[Tagging] maxspeed:type vs source:maxspeed // StreetComplete
djakk.djakk at gmail.com
Wed Sep 19 19:45:43 UTC 2018
An other example :
abutter=residential and highway:legal_type=rural
Le mer. 19 sept. 2018 à 21:41, djakk djakk <djakk.djakk at gmail.com> a écrit :
> Sound cool but there may be a gap between the reality and the law :
> example : it looks like the countryside but legally it is inside the built
> up area :
> There should be 2 tags : abutters=rural and highway:legal_type=built_up
> Le mer. 19 sept. 2018 à 21:27, Tobias Zwick <osm at westnordost.de> a écrit :
>> Okay, so US-American legislation usually differs between "residential
>> district" and "business district" for maxspeed defaults, as opposed to
>> "built-up area" in most other countries.
>> Actually, there is a tag to denote that a street is in a residential
>> district or business district. It comes from the early days of OSM where
>> people were mapping with their GPS trackers for the lack of available
>> aerial imagery. What about this?:
>> See https://wiki.openstreetmap.org/wiki/Key:abutters
>> On 19/09/2018 14:08, Greg Troxel wrote:
>> > Tod Fitch <tod at fitchdesign.com> writes:
>> >>> On Sep 18, 2018, at 6:19 PM, Joseph Eisenberg <
>> joseph.eisenberg at gmail.com> wrote:
>> >>> So on the boundary=administrative admin_level=6 for Rogers County, we
>> could have something like maxspeed:type:default=45mph
>> >> Except that more typically there will be different default speed
>> >> limits on each of the various OSM highway classifications. So maybe
>> >> something more like “maxspeed:default:residential=25 mph”.

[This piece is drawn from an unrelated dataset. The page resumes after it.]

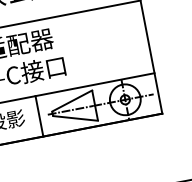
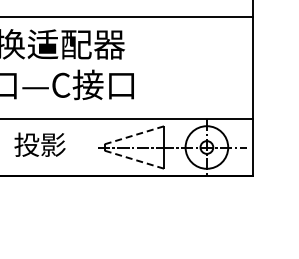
line: (72, 101) -> (135, 135), solid -> dashed
line: (39, 116) -> (86, 147), removed
line: (76, 118) -> (135, 159), solid -> dashed

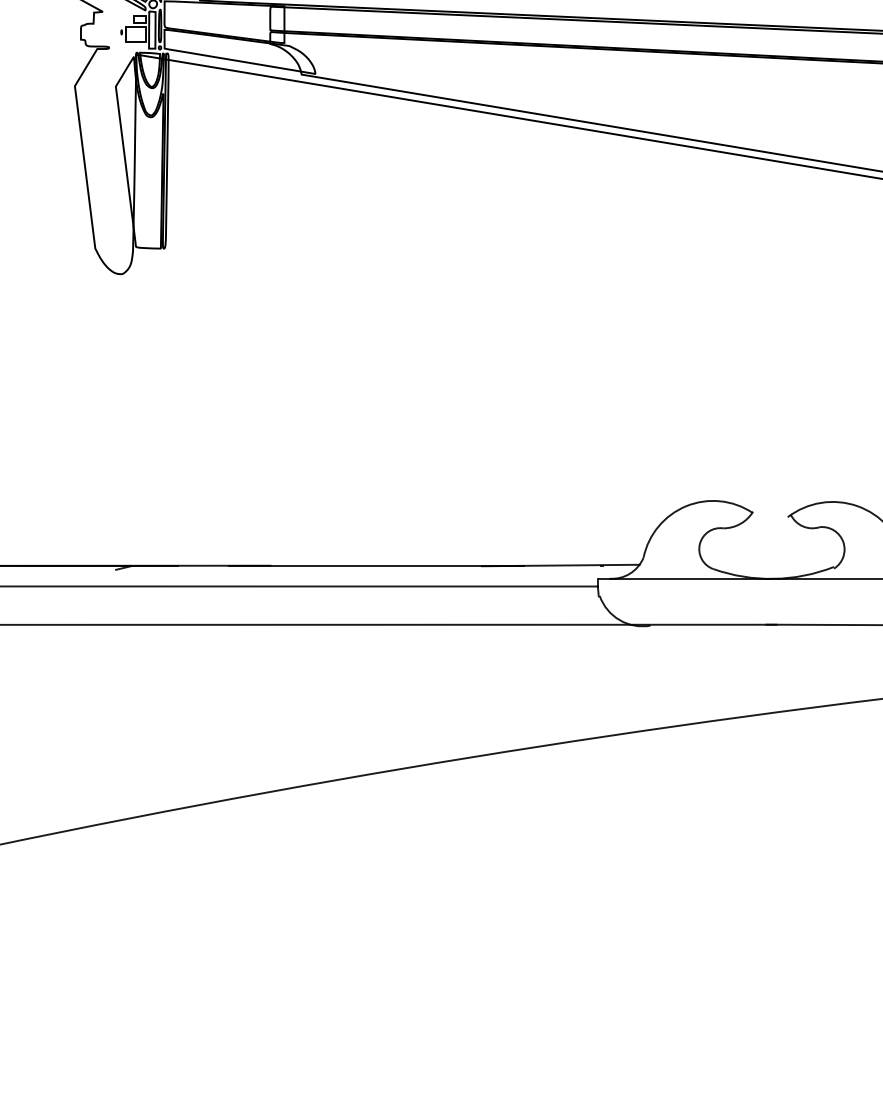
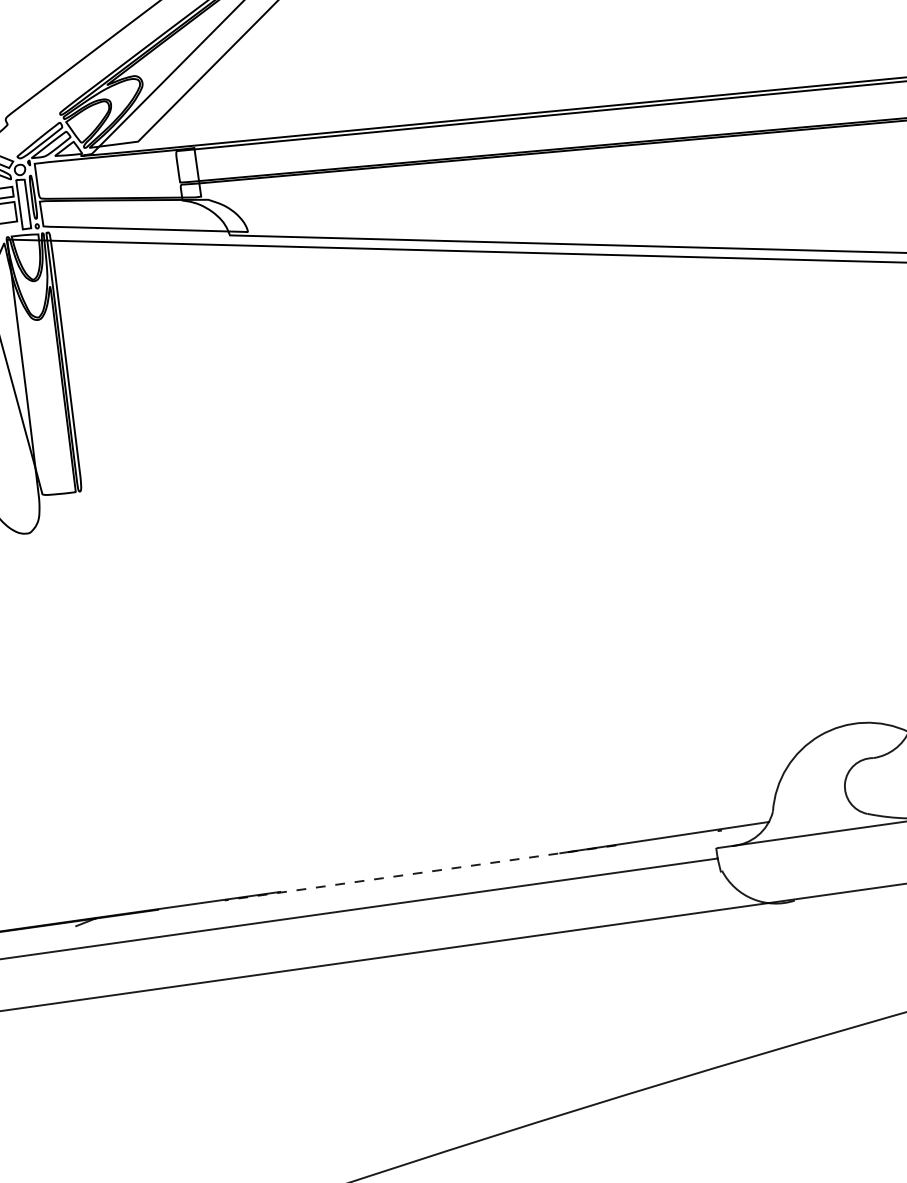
line: (376, 566) -> (420, 873), solid -> dashed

>> > I am not aware of *unposted* default limits in the US being different by
>> > an entity smaller than state. In Massachusetts, there are default
>> > limits in state statutes, in particularly 30 mph in "thickly settled"
>> > areas (also defined in statute). Some towns have adopted 25 mph in
>> > thickly settled areas, and they have signs at the town borders.
>> > It's an interesting question at what level to tag individual roads and
>> > when to have some way of expressing rules and therefore to expect all
>> > data consumers to evaluate the rules. My quick reaction is that
>> > publishing rules for regions smaller than states is going to be too
>> > messy, vs just tagging the ways.
>> > With respect to maxspeed:default:residential, that's totally unworkable
>> > in Massachusetts. The law does not talk about roads or even define them
>> > as residential or not. The question for 30 (vs 40) is whether the road
>> > is "thickly settled", which is
>> > built up with structures devoted to business, or the territory
>> > contiguous to any way where the dwelling houses are situated at such
>> > distances as will average less than two hundred feet between them for
>> > a distance of a quarter of a mile or over.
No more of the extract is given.